Work instruction.
Make an exact copy of every entry below, with the pictures left out.

--- The input Enclosed Below ---

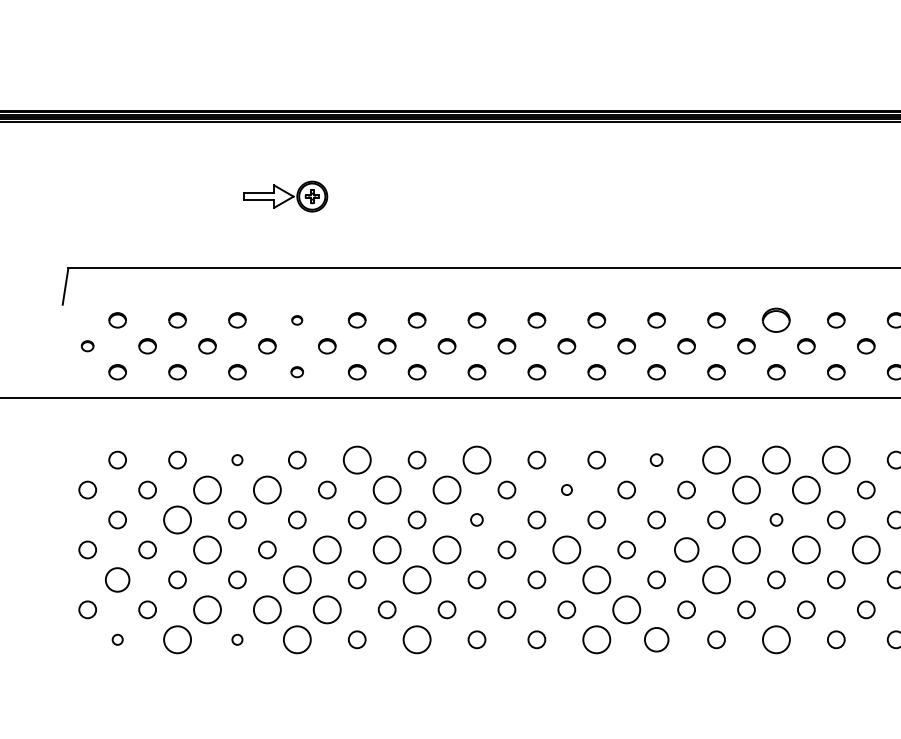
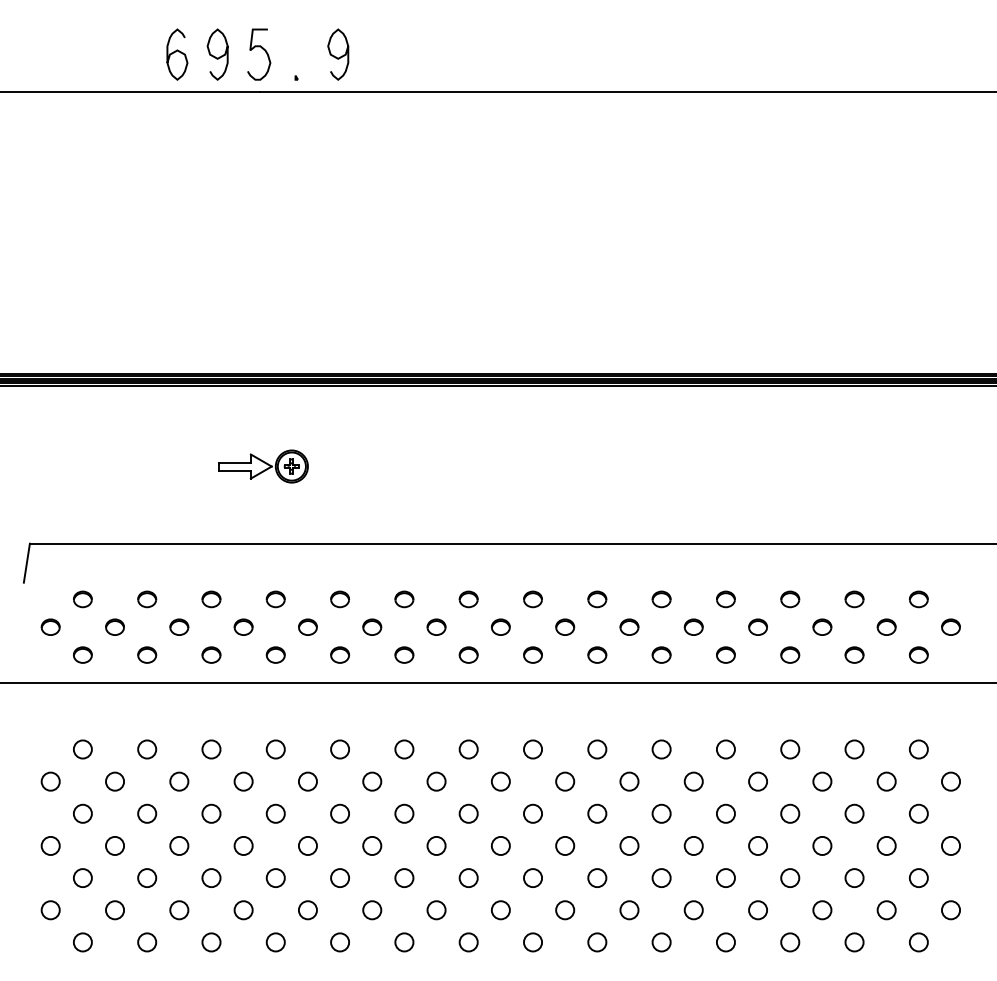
part: (297, 320) -> (275, 599), size x1.67
part: (776, 320) -> (790, 599), size x0.62
part: (87, 345) -> (50, 626), size x1.43
part: (297, 371) -> (275, 654), size x1.43
circle: (237, 460) -> (211, 749), size x1.67
circle: (356, 460) -> (339, 749), size x0.62
circle: (476, 460) -> (468, 749), size x0.62
circle: (656, 460) -> (661, 749), size x1.43
circle: (716, 460) -> (725, 749), size x0.62
circle: (776, 460) -> (790, 749), size x0.62
circle: (836, 460) -> (854, 749), size x0.62
circle: (207, 489) -> (179, 781), size x0.62
circle: (267, 489) -> (243, 781), size x0.62
circle: (387, 489) -> (372, 781), size x0.62
circle: (446, 489) -> (436, 781), size x0.62
circle: (567, 489) -> (565, 781), size x1.67
circle: (746, 489) -> (758, 781), size x0.62
circle: (806, 489) -> (822, 781), size x0.62
circle: (177, 519) -> (147, 813), size x0.62
circle: (476, 519) -> (468, 813), size x1.43
circle: (776, 519) -> (790, 813), size x1.43
circle: (207, 549) -> (179, 845), size x0.62
circle: (326, 549) -> (307, 845), size x0.62
circle: (387, 549) -> (372, 845), size x0.62
circle: (446, 549) -> (436, 845), size x0.62
circle: (567, 549) -> (565, 845), size x0.62
circle: (686, 549) -> (693, 845), size x0.71
circle: (746, 549) -> (758, 845), size x0.62
circle: (806, 549) -> (822, 845), size x0.62
circle: (866, 549) -> (886, 845), size x0.62
circle: (117, 579) -> (82, 877), size x0.71
circle: (297, 580) -> (275, 878), size x0.62
circle: (417, 580) -> (404, 878), size x0.62
circle: (596, 580) -> (597, 878), size x0.62
circle: (716, 580) -> (725, 878), size x0.62
circle: (207, 610) -> (179, 910), size x0.62
circle: (267, 610) -> (243, 910), size x0.62
circle: (326, 610) -> (307, 910), size x0.62
circle: (626, 610) -> (629, 910), size x0.62
circle: (117, 639) -> (82, 942), size x1.67
circle: (177, 639) -> (147, 942), size x0.62
circle: (237, 639) -> (211, 942), size x1.67
circle: (297, 639) -> (275, 942), size x0.62
circle: (417, 639) -> (404, 942), size x0.62
circle: (596, 639) -> (597, 942), size x0.62
circle: (656, 639) -> (661, 942), size x0.71
circle: (776, 639) -> (790, 942), size x0.62

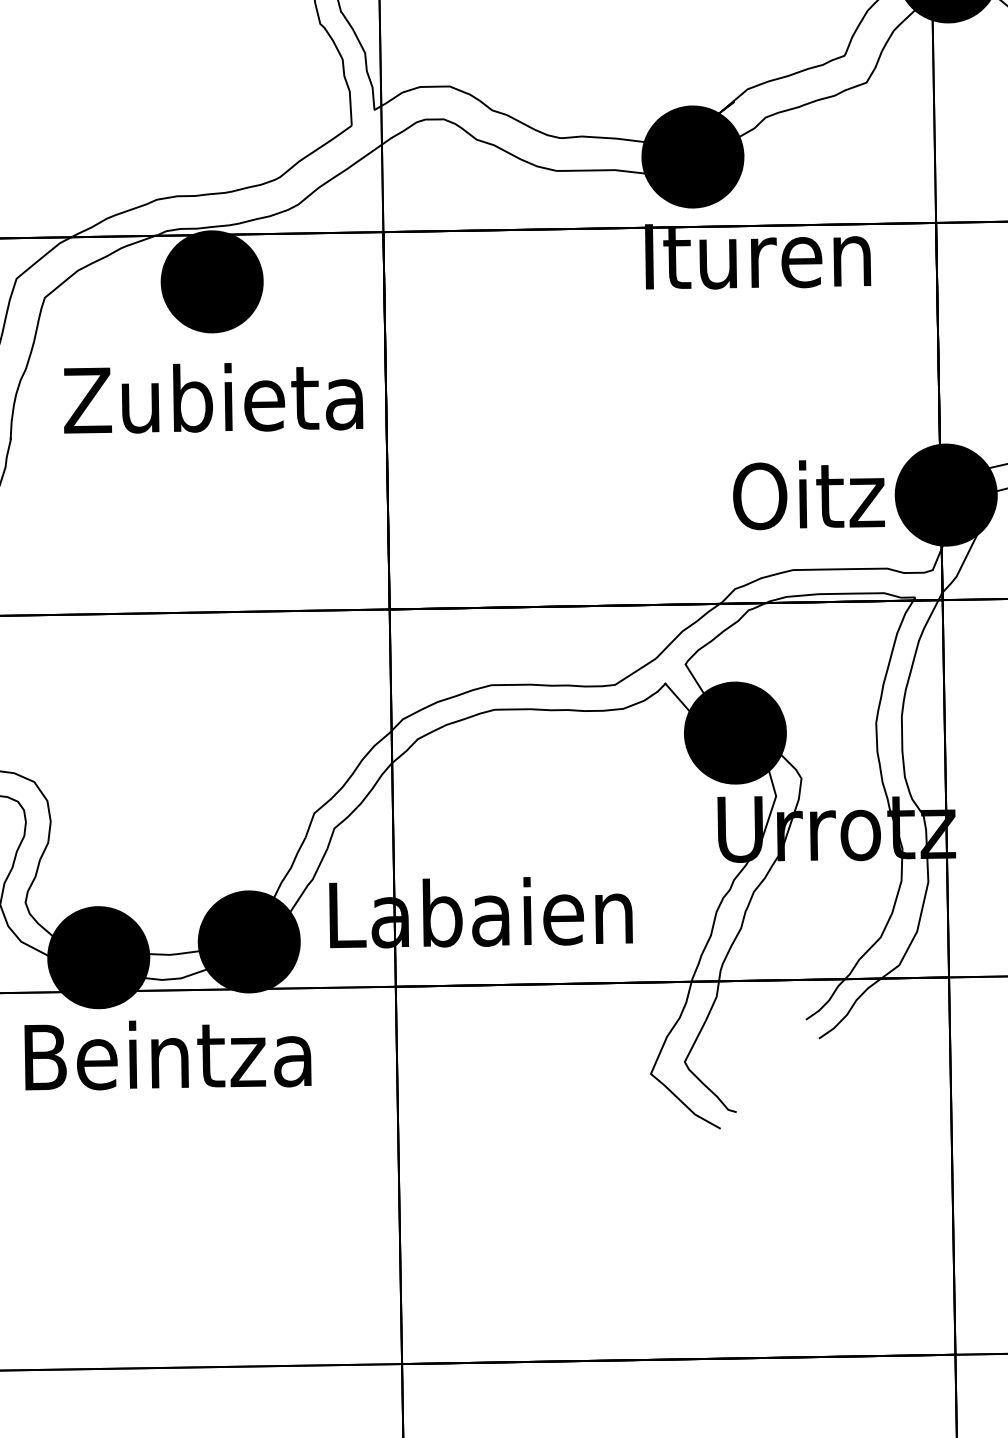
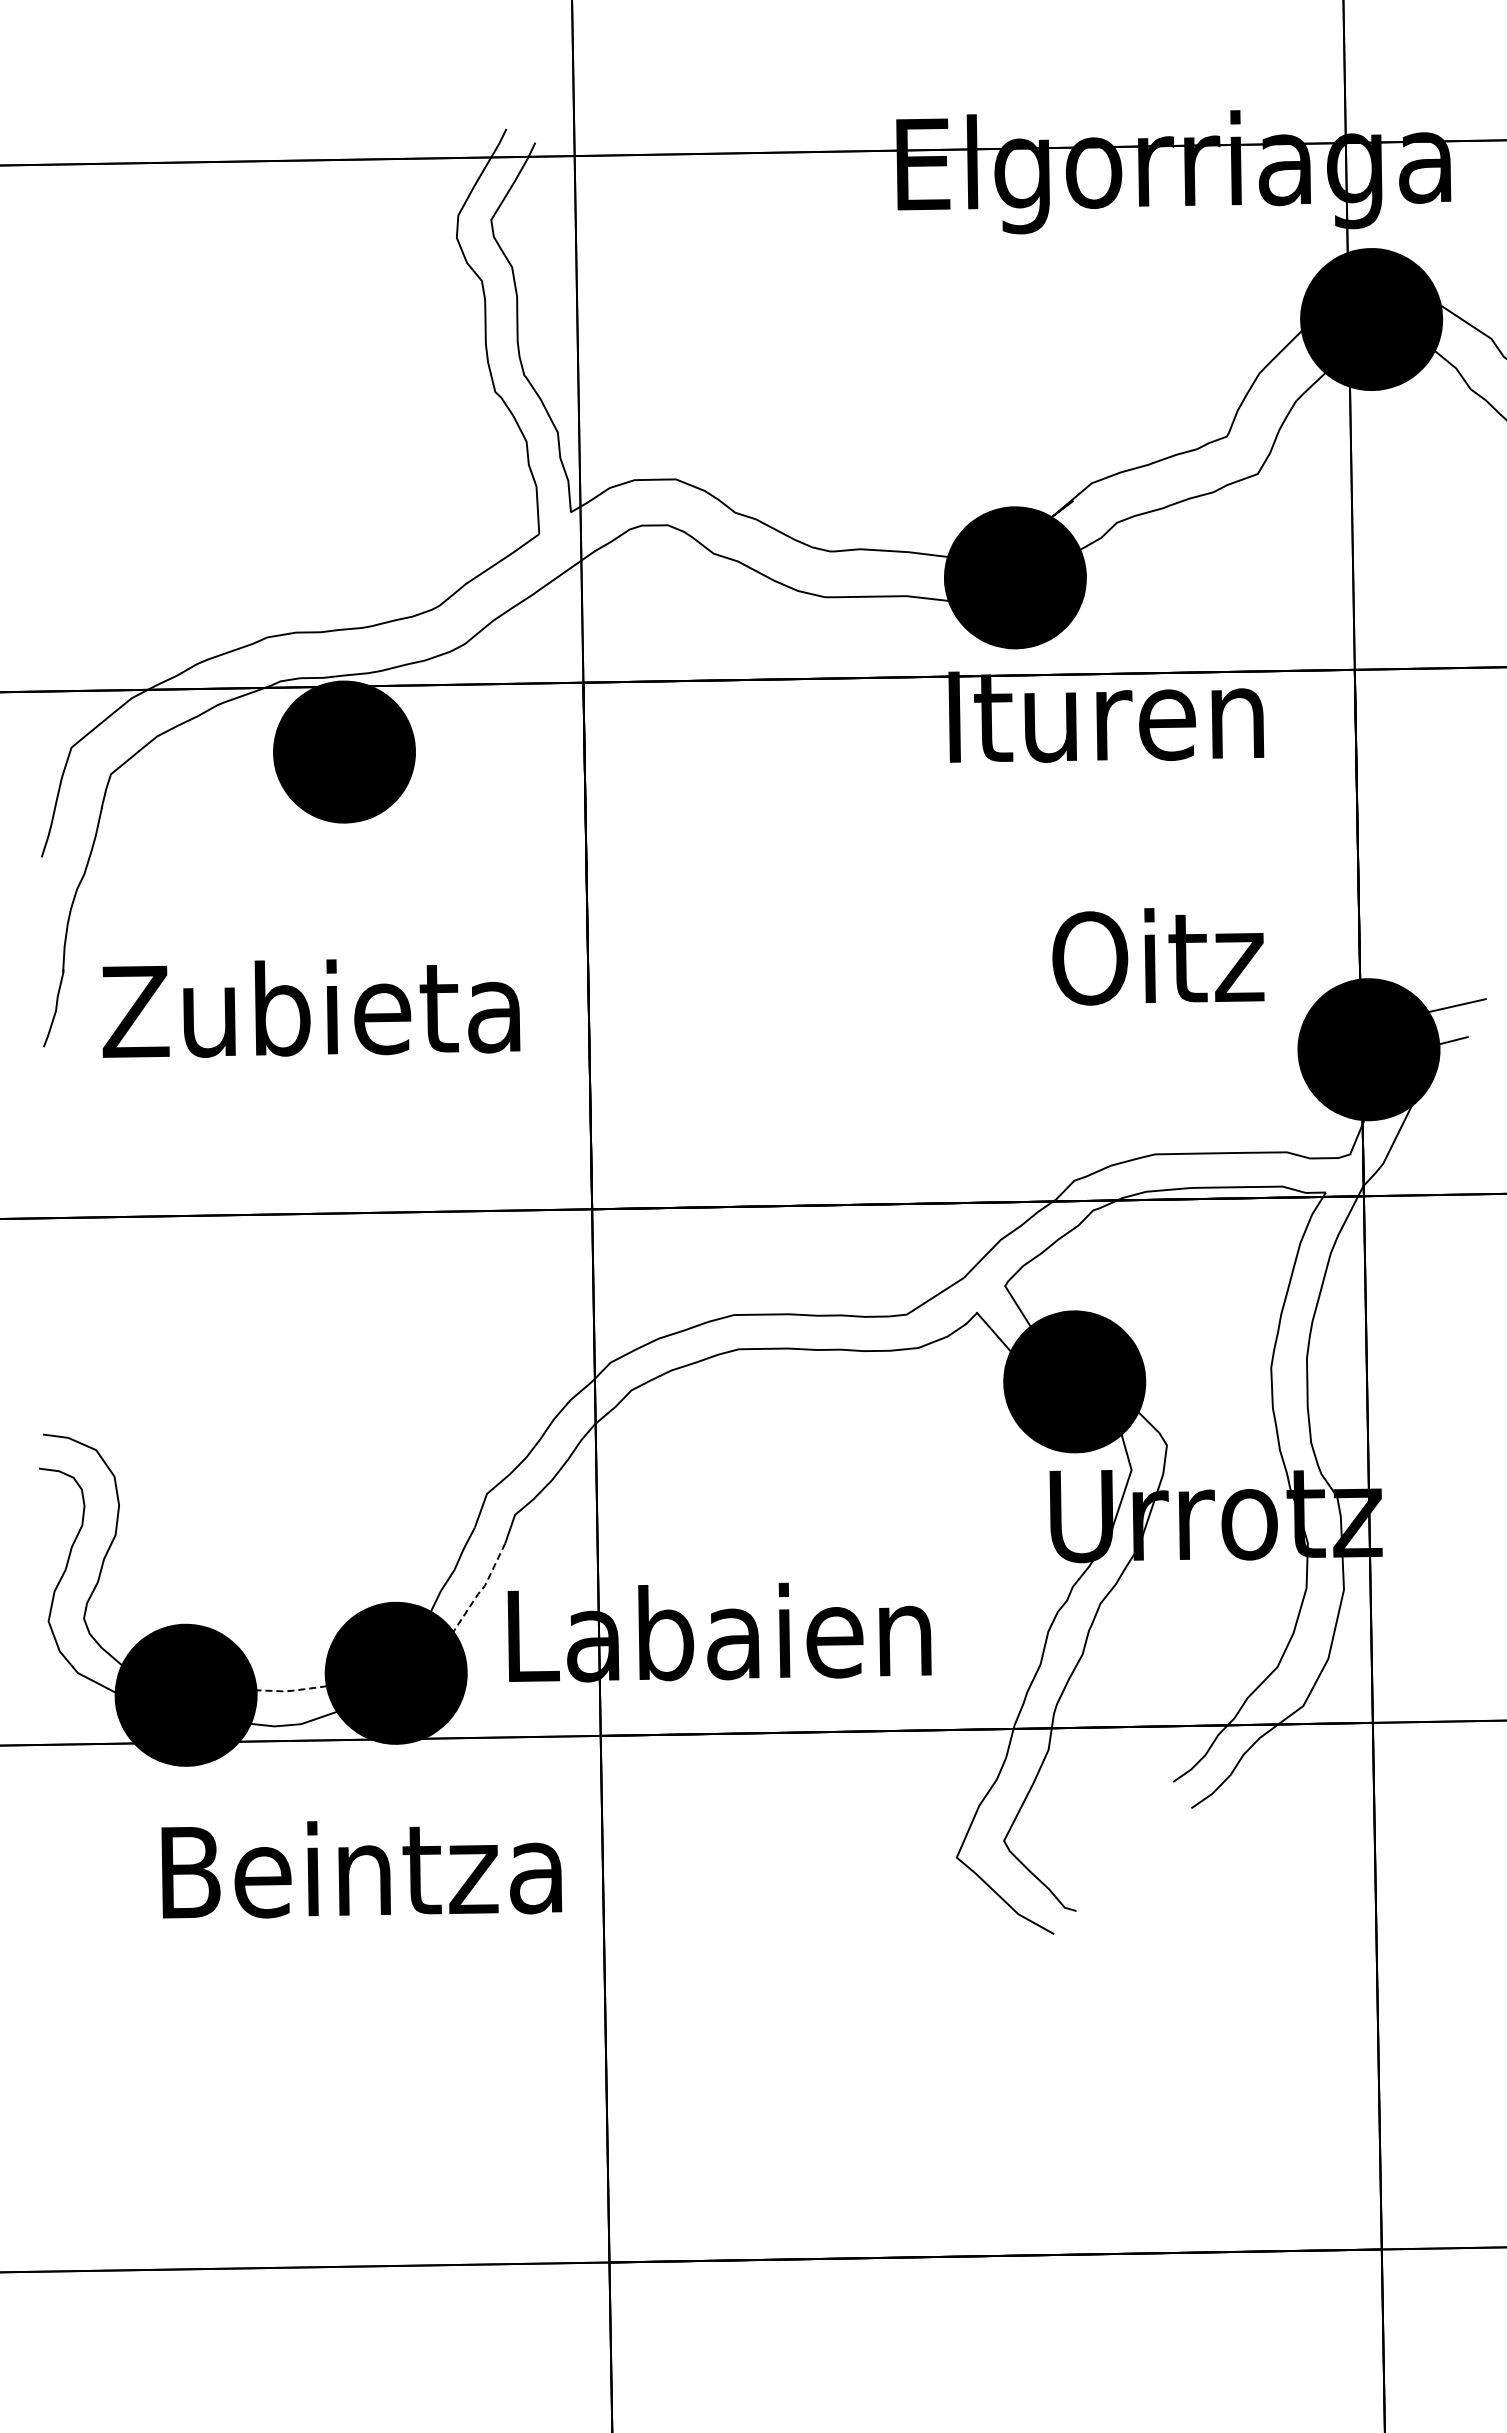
text: (213, 398) -> (311, 1008), moved
text: (809, 494) -> (1158, 956), moved
line: (310, 881) -> (481, 1589), solid -> dashed
line: (174, 954) -> (291, 1690), solid -> dashed
text: (167, 1055) -> (361, 1869), moved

--- End of Enclosed The input ---

Answer.
part: (297, 320) -> (275, 599), size x1.67
part: (776, 320) -> (790, 599), size x0.62
part: (87, 345) -> (50, 626), size x1.43
part: (297, 371) -> (275, 654), size x1.43
circle: (237, 460) -> (211, 749), size x1.67
circle: (356, 460) -> (339, 749), size x0.62
circle: (476, 460) -> (468, 749), size x0.62
circle: (656, 460) -> (661, 749), size x1.43
circle: (716, 460) -> (725, 749), size x0.62
circle: (776, 460) -> (790, 749), size x0.62
circle: (836, 460) -> (854, 749), size x0.62
circle: (207, 489) -> (179, 781), size x0.62
circle: (267, 489) -> (243, 781), size x0.62
circle: (387, 489) -> (372, 781), size x0.62
circle: (446, 489) -> (436, 781), size x0.62
circle: (567, 489) -> (565, 781), size x1.67
circle: (746, 489) -> (758, 781), size x0.62
circle: (806, 489) -> (822, 781), size x0.62
circle: (177, 519) -> (147, 813), size x0.62
circle: (476, 519) -> (468, 813), size x1.43
circle: (776, 519) -> (790, 813), size x1.43
circle: (207, 549) -> (179, 845), size x0.62
circle: (326, 549) -> (307, 845), size x0.62
circle: (387, 549) -> (372, 845), size x0.62
circle: (446, 549) -> (436, 845), size x0.62
circle: (567, 549) -> (565, 845), size x0.62
circle: (686, 549) -> (693, 845), size x0.71
circle: (746, 549) -> (758, 845), size x0.62
circle: (806, 549) -> (822, 845), size x0.62
circle: (866, 549) -> (886, 845), size x0.62
circle: (117, 579) -> (82, 877), size x0.71
circle: (297, 580) -> (275, 878), size x0.62
circle: (417, 580) -> (404, 878), size x0.62
circle: (596, 580) -> (597, 878), size x0.62
circle: (716, 580) -> (725, 878), size x0.62
circle: (207, 610) -> (179, 910), size x0.62
circle: (267, 610) -> (243, 910), size x0.62
circle: (326, 610) -> (307, 910), size x0.62
circle: (626, 610) -> (629, 910), size x0.62
circle: (117, 639) -> (82, 942), size x1.67
circle: (177, 639) -> (147, 942), size x0.62
circle: (237, 639) -> (211, 942), size x1.67
circle: (297, 639) -> (275, 942), size x0.62
circle: (417, 639) -> (404, 942), size x0.62
circle: (596, 639) -> (597, 942), size x0.62
circle: (656, 639) -> (661, 942), size x0.71
circle: (776, 639) -> (790, 942), size x0.62

text: (213, 398) -> (311, 1008), moved
text: (809, 494) -> (1158, 956), moved
line: (310, 881) -> (481, 1589), solid -> dashed
line: (174, 954) -> (291, 1690), solid -> dashed
text: (167, 1055) -> (361, 1869), moved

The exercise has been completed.